The non-legally binding and highly informal guidance documents of the European Commission play an increasingly important role in the EU regulatory landscape. In several ways, the European Commission assists the Member States in the implementation of EU regulations and directives in the national legal orders. Thus far, little is known about the role and effects of Commission guidance documents in the national legal orders.
This thesis explores what role guidance documents play in Dutch implementing practices and judicial decision-making processes at three different policy areas. To this end, it introduces a new typology of guidance documents, along the lines of which different roles of guidance documents can be identified, and discerns among different perspectives on the binding force of guidance documents.

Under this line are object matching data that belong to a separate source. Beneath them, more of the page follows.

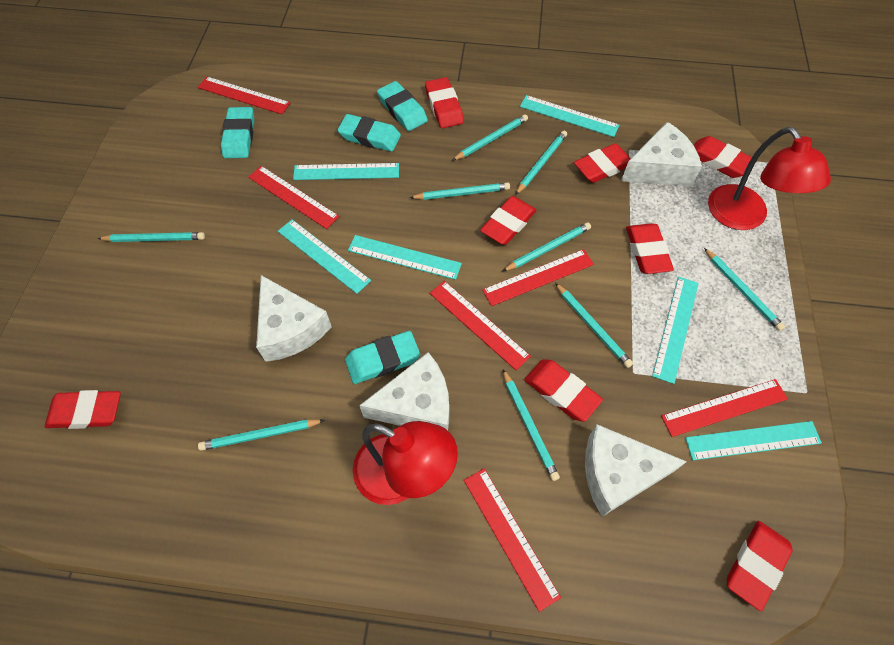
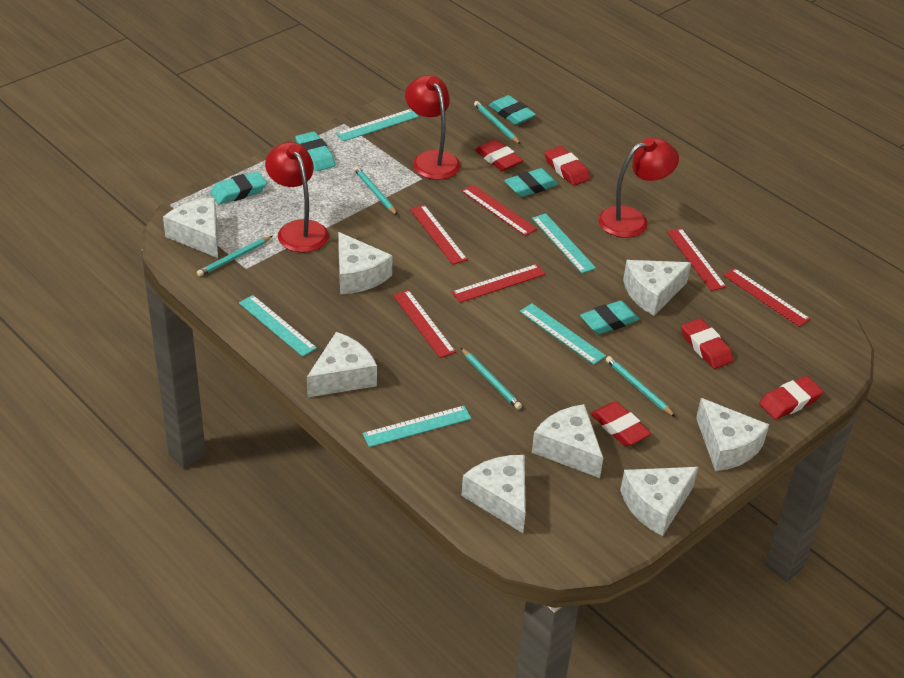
red eraser: 8 -> 5
red lamp: 2 -> 3
turquoise eraser: 4 -> 5
turquoise pencil: 9 -> 5
turquoise ruler: 6 -> 5
white cheese: 4 -> 8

The in-depth empirical analysis, where interviews play an important role, reveals a differentiated picture: different types of guidance generate different practical effects at the national level. It shows, for instance, that interpretative guidelines leave traces in rulemaking and individualised decision-making practices, whereas implementing and technical guidelines are used to make decisions on the design and form of policy decisions and techniques. Furthermore, the analysis shows that the use of guidance documents is shaped by different perspectives on their binding force, ranging from a ‘cherry picking approach’ to ‘legislation in disguise’.
Although the varied use of guidance documents can be explained in the light of features of informality that govern the issuing and use of guidance documents, it challenges legal principles that govern the implementation of EU law. In her thesis, Clara shows that guidance documents, in practice, do not live up to their ‘promises’ to contribute to a predictable, transparent and consistent implementation process, and that guidance documents risk to jeopardise the rule of EU hard law. A gap between promise and practice thus exists, which renders the legitimacy of guidance as governance tool shaky. The empirical findings therefore invite to rethink governance through guidance. The thesis proposes several routes of ‘guidance for guidance’ that could render guidance documents both an effective and legitimate implementation tool.
J.C.A van Dam (11 February 2020), Guidance documents of the European Commission in the Dutch legal order, (diss. Leiden), Meijers-reeks Leiden: E.M. Meijers Instituut voor Rechtswetenschappelijk onderzoek van de Faculteit der Rechtsgeleerdheid van de Universiteit Leiden.